6.18.3 Redirection

You can redirect the output of type and emit and all the words that use them (all output words that don’t have an explicit target file) to an arbitrary file with the outfile-execute, used like this:

: some-warning ( n -- )
    cr ." warning# " . ;

: print-some-warning ( n -- )
    ['] some-warning stderr outfile-execute ;

After some-warning is executed, the original output direction is restored; this construct is safe against exceptions. Similarly, there is infile-execute for redirecting the input of key and its users (any input word that does not take a file explicitly).

outfile-execute ( ... xt file-id – ...  ) gforth-0.7 “outfile-execute”

execute xt with the output of type etc. redirected to file-id.

outfile-id ( – file-id  ) gforth-0.2 “outfile-id”
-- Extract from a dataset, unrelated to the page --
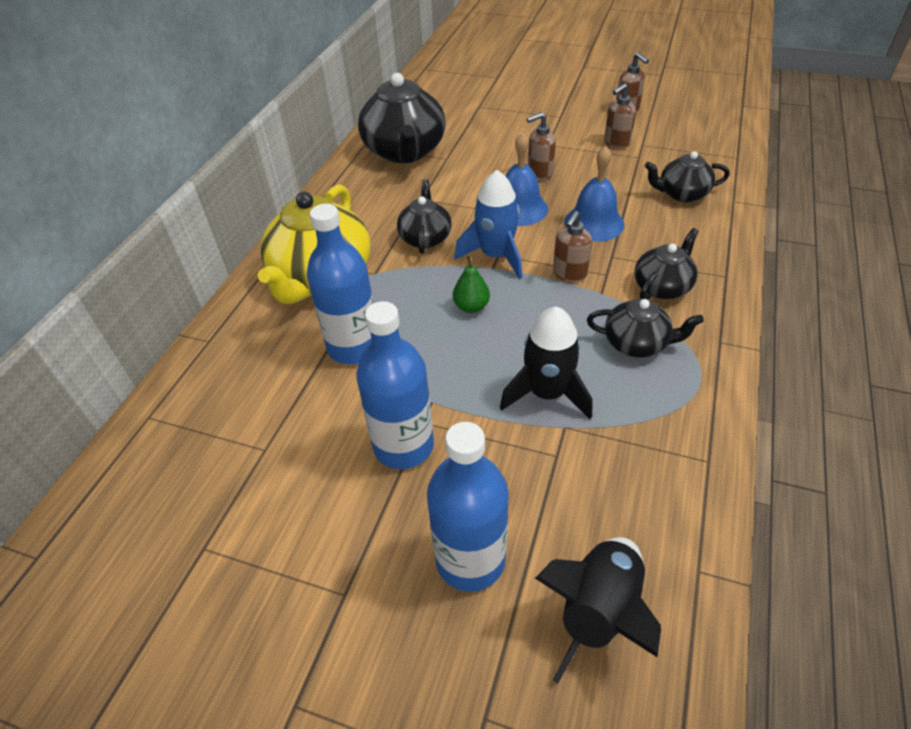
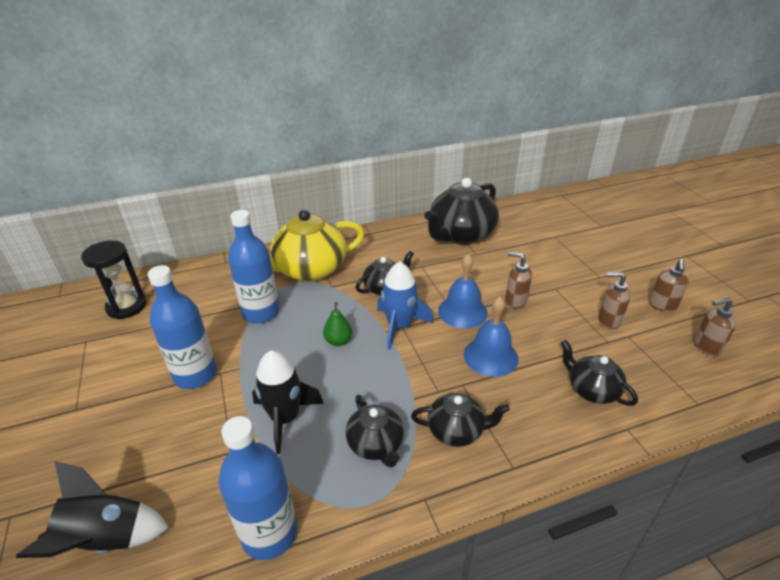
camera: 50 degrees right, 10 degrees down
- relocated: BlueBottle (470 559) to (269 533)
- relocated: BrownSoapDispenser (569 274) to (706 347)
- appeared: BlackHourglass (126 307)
File-id is used by emit, type, and any output word that does not take a file-id as input. By default outfile-id produces the process’s stdout, unless changed with outfile-execute.
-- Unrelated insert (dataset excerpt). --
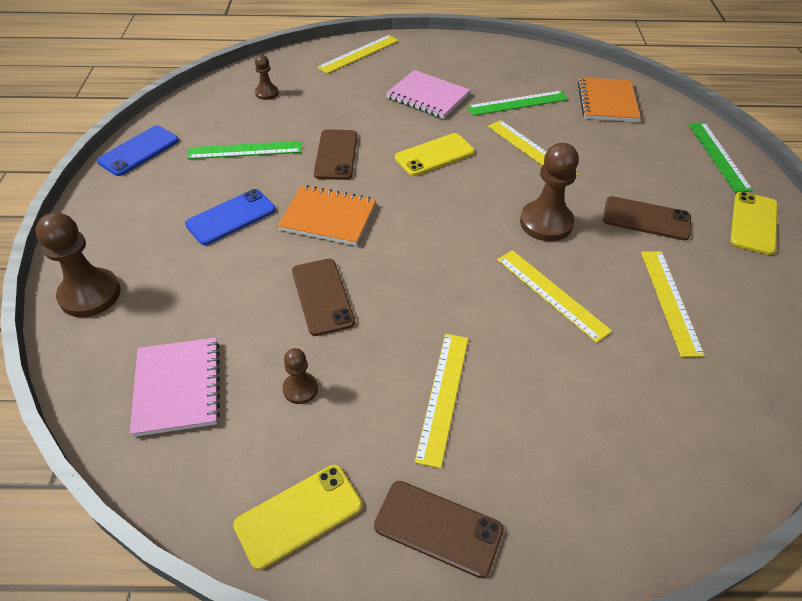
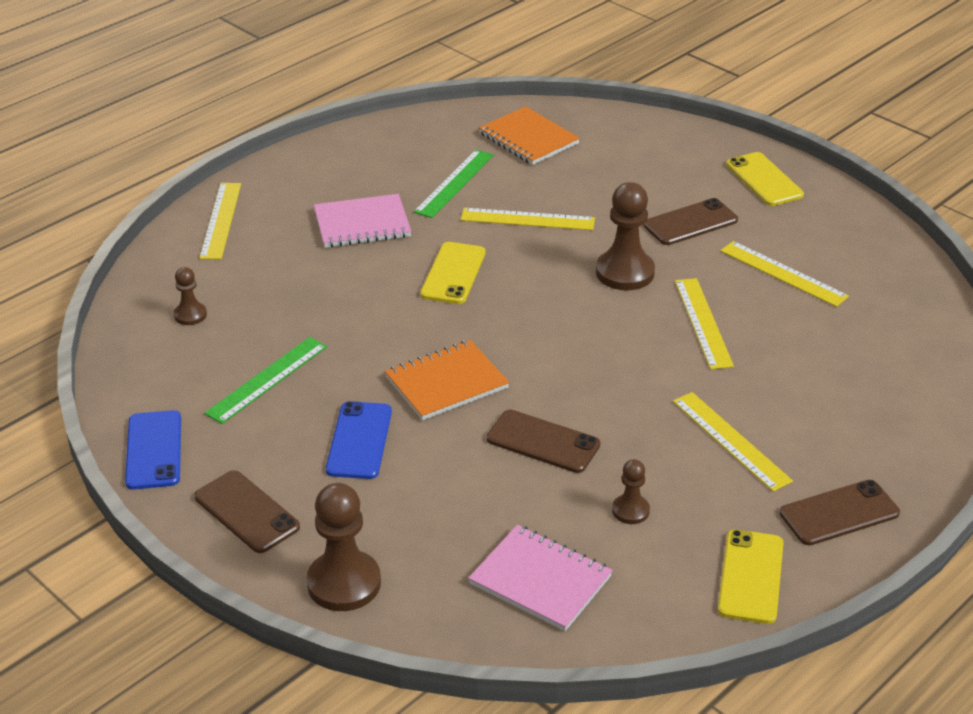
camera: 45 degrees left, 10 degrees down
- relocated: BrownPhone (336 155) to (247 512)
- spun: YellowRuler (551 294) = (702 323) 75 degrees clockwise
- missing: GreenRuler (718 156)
infile-execute ( ... xt file-id – ...  ) gforth-0.7 “infile-execute”

execute xt with the input of key etc. redirected to file-id.

infile-id ( – file-id  ) gforth-0.4 “infile-id”

File-id is used by key, ?key, and anything that refers to the "user input device". By default infile-id produces the process’s stdin, unless changed with infile-execute.

If you do not want to redirect the input or output to a file, you can also make use of the fact that key, emit and type are deferred words (see Deferred Words). However, in that case you have to worry about the restoration and the protection against exceptions yourself; also, note that for redirecting the output in this way, you have to redirect both emit and type.